Album Review : Anenon – Moons Melt Milk Light : taking its own path to absorbing places.

The Breakdown

In ‘Moons Melt Milk Light’ we have an album which embodies fragility in both name and sonic realisation. It reconsiders the notion of what beautiful music can be through careful, gentle persuasion.

Electro-acoustic musician Brian Allen Simon (aka Anenon) is an artist who has always absorbed place and context, destinations that have shifted with each release. ‘Petrol’ from 2016 bustled and boomed with the kinetic energies of his home-town LA while two years later he took residence in the serene Tuscan hills to produce ‘Tongue’, an album that whispered beauty from every elegiac sequence. Now Anenon returns from other excursions as framing for a new album ‘Moons Melt Milk Light’, his first for Tonal Union and a recording of maybe his deepest reflections so far.

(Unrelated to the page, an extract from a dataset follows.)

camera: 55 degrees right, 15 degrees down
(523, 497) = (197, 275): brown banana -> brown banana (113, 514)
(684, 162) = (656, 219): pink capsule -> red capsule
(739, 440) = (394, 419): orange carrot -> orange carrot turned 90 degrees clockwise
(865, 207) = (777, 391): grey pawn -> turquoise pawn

What emerges here is music that speaks less of a landscape or a moment in time and more of movement through spaces, from London, to France, around Europe but also across the US, from Maine and back to the East coast. Anenon’s impressions and memories sparked by such experiences are at the foundation of these delicately glazed pieces of restrained, evocative music. The result is in ‘Moons Melt Milk Light’ we have a recording which embodies fragility in both name and sonic realisation.

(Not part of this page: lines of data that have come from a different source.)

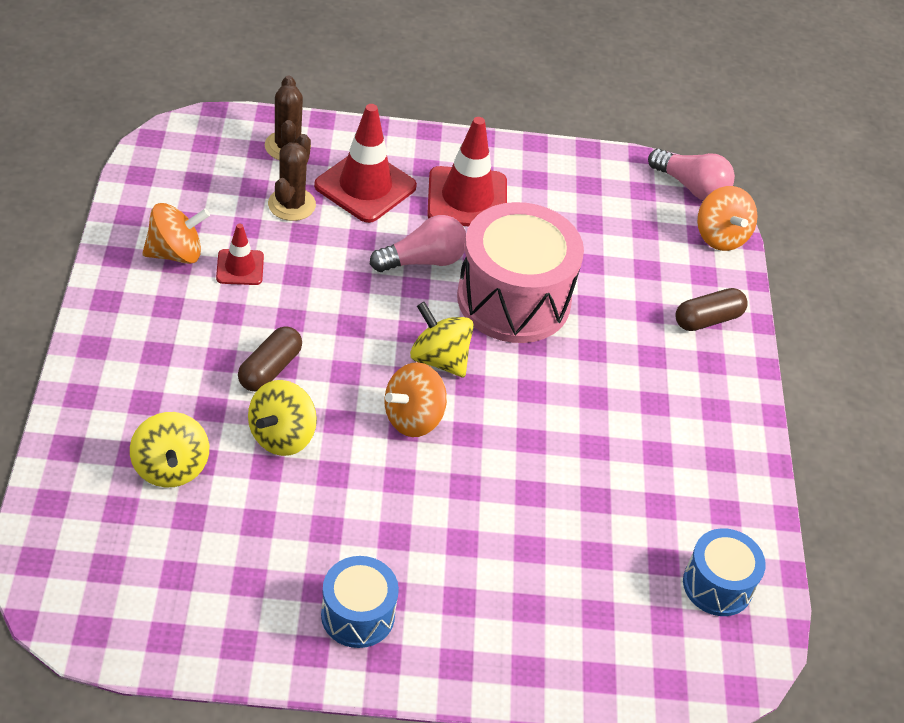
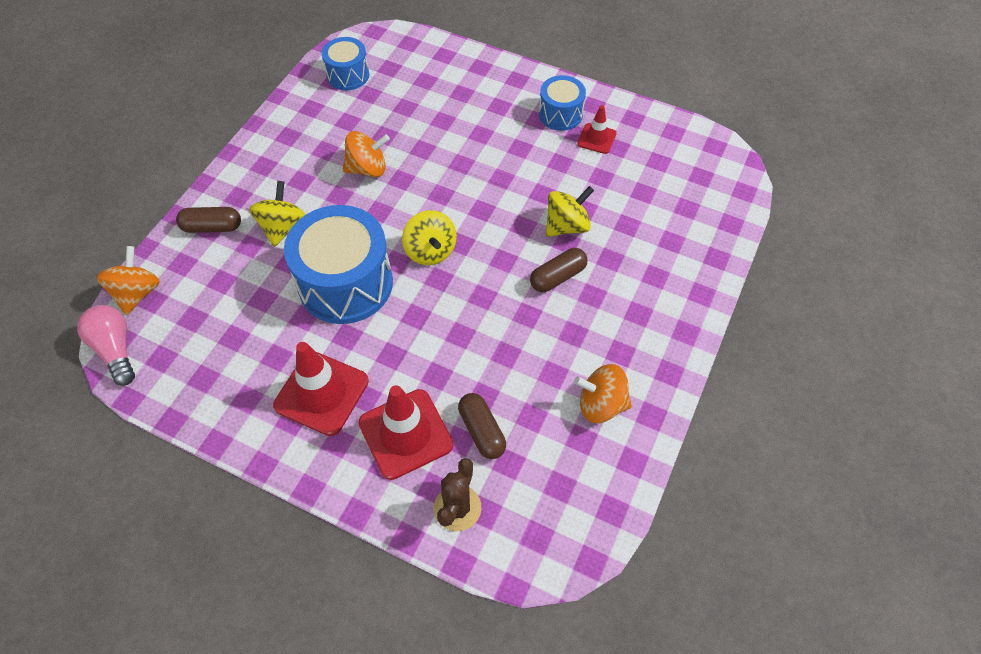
camera: 150 degrees left, 10 degrees up
(171, 467) = (648, 225): yellow spinning top -> yellow spinning top (282, 227)
(240, 267) = (551, 374): red traffic cone -> red traffic cone (596, 138)
(291, 204) = (482, 431): brown cactus -> brown capsule
(413, 418) = (472, 214): orange spinning top -> orange spinning top (367, 169)
(423, 261) = (396, 338): pink light bulb -> none
(513, 299) = (345, 283): pink drum -> blue drum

It is also an album of bold resolution, bucking the expectations that have grown around immersive music such as the density and layering. For this album Anenon withdraws from the temptations of electronic shading and the formalities compositional structure. The music here is seriously improvisational, stripped back to three key instruments, piano, sax and bass clarinet, while keeping a focus on melodic agility.

The opening trio of scene-setting pieces work calmly within these parameters. The spiralling flight of Anenon’s tenor breathes air immediately into Untitled Skies. Fluttering, free but somehow vulnerable, with traces of Alabaster DePlume lyricism and the great Getatchew Mekurya’s Ethio mystique. The transition to the contrasting piano is uncluttered, around a single note, until we are left with a soft keyed sequence that seems to be searching. This combination is reversed on the album’s title track, a strolling piano pattern underpinned by restrained tenor and bass clarinet foundations. Allen Simon’s palate may be intentionally restricted throughout the whole recording but that doesn’t limit the vivid images it allows, on this track what he has described as the ‘autumnal milky quality of light at dusk in his LA neighbourhood. Similarly graphic Maine Piano needs just a careful, brief etude matched only with lone bird song to portray a coastal reverence and wandering loneliness.

Anenon has often used field recordings to embellish the detail in his tune-craft but on ‘Moons Melt Milk Light’ they seem to be a prompt or prologue to the memory that these situational sounds provoke. As It Happens begins with French café conversations before the piano tip toes in, feeling out for some intricate patterns which resolve in a sweetly pirouetting folk dance. With a filmic sweep and romantic blush, Champeix is welcomed by outdoor rain fall before the sax and piano twist and wind together inside. The sounds of the city return for Sightless Eyes (N16), the gulls and other bird song from the waking hum of London remembered in an emotional departing conversation between Anenon’s sax and sonorous clarinet.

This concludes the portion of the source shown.